Not gonna lie, I love Pride and Prej, and I’ll read pretty much any Jane Austen retelling. In the latest one, Pride & Prejudice and Passports, the Benitez family are semi-documented immigrants. Noa, the oldest daughter, was brought to the US as a baby, so she works under-the-table and waits for legalization. Elisa and the other girls were born in the US, so Elisa has a shot at college and upperclass work, but of course that can’t be investigated too closely without revealing her family’s status. When Noa helps out her parents by cleaning their rental cabins, she meets the handsome republican politician, Bingley, and they fall almost immediately in love.

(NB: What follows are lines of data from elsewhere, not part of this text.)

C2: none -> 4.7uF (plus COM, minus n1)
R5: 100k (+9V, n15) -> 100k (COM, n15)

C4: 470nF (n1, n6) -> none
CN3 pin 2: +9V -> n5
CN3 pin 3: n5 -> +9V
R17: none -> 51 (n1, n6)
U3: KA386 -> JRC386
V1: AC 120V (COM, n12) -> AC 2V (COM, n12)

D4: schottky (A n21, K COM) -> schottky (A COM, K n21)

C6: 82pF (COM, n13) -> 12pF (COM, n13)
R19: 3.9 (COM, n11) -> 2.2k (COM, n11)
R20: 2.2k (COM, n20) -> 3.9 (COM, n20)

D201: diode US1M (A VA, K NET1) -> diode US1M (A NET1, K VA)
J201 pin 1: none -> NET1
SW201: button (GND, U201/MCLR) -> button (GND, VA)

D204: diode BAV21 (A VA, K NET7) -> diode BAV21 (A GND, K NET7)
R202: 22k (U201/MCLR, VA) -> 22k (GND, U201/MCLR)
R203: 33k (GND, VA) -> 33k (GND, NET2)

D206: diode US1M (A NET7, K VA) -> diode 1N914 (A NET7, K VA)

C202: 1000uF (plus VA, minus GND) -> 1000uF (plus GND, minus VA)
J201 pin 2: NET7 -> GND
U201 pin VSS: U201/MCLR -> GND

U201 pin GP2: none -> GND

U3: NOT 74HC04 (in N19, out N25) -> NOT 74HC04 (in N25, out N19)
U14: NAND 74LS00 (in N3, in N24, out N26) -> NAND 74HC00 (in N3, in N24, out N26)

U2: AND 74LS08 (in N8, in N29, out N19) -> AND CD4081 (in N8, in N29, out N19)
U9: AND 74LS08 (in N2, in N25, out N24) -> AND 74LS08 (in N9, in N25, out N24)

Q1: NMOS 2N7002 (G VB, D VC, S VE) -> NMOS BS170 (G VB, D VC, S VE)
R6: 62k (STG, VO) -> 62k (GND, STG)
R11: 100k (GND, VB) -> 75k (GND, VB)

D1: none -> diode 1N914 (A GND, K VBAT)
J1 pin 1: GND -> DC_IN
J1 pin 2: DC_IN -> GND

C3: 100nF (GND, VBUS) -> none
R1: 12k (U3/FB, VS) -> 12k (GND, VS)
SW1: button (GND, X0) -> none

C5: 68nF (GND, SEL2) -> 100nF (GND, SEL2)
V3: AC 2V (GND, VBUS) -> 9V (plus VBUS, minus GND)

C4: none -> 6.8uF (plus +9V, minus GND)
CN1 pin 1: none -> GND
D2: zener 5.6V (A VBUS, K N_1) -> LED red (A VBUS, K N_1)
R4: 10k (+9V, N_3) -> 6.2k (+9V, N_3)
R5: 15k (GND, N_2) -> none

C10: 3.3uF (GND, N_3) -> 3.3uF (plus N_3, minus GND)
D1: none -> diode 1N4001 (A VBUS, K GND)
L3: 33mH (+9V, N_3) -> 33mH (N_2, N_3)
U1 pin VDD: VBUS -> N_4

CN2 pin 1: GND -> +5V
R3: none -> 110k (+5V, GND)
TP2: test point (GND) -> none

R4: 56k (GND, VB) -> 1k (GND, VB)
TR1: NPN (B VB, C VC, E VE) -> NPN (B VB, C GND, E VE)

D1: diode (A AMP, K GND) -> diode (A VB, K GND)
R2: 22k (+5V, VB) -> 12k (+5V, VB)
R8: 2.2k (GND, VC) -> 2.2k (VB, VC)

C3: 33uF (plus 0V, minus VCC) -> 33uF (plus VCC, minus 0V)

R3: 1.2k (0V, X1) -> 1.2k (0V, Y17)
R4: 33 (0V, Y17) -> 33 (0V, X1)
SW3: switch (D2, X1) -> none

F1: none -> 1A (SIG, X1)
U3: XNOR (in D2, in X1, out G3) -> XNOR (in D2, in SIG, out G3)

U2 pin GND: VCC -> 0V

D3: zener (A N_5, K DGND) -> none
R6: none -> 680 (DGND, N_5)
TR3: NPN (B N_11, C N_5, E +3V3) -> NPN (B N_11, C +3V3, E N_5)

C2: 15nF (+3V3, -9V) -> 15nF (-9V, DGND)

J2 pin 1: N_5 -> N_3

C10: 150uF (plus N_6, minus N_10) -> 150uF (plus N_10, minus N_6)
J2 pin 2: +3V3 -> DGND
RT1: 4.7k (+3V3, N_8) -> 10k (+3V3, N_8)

It’s just the sort of meet-cute and effortless romance that perfectly modernized Jane and Bingley. Naturally, Caroline Bingley is not impressed by her brother dating the housekeeper, which also modernizes the original very well.

This worked on one level, because you could actually see class differences between the Benitez family and the Darcy/ Bingley contingent. But it was hard to sympathize with the republicans or really care very much about the entitled, wealthy class. As republicans veer more and more from being people who’d quite like lower taxes, to being people who want lower taxes for themselves, at literally any cost to other humans, and are willing to ally themselves with the lowest of the low in hope of saving a couple bucks… It’s harder and harder to have a sympathetic republican character, let alone a republican politician who inherited his position from his dad.  Sure, it’s pretty realistic to have a young man who’s a republican because his dad told him that democrats are lazy takers or bleeding hearts or whatever, but it still made Darcy completely unappealing. It takes a LOT to make Mr. Darcy unattractive, but hey, this book managed it. 

Clever retelling of the Benitez sisters’ stories, but attempts at political messaging just made Darcy and Bingly into unsympathetic, entitled bros and killed the romance.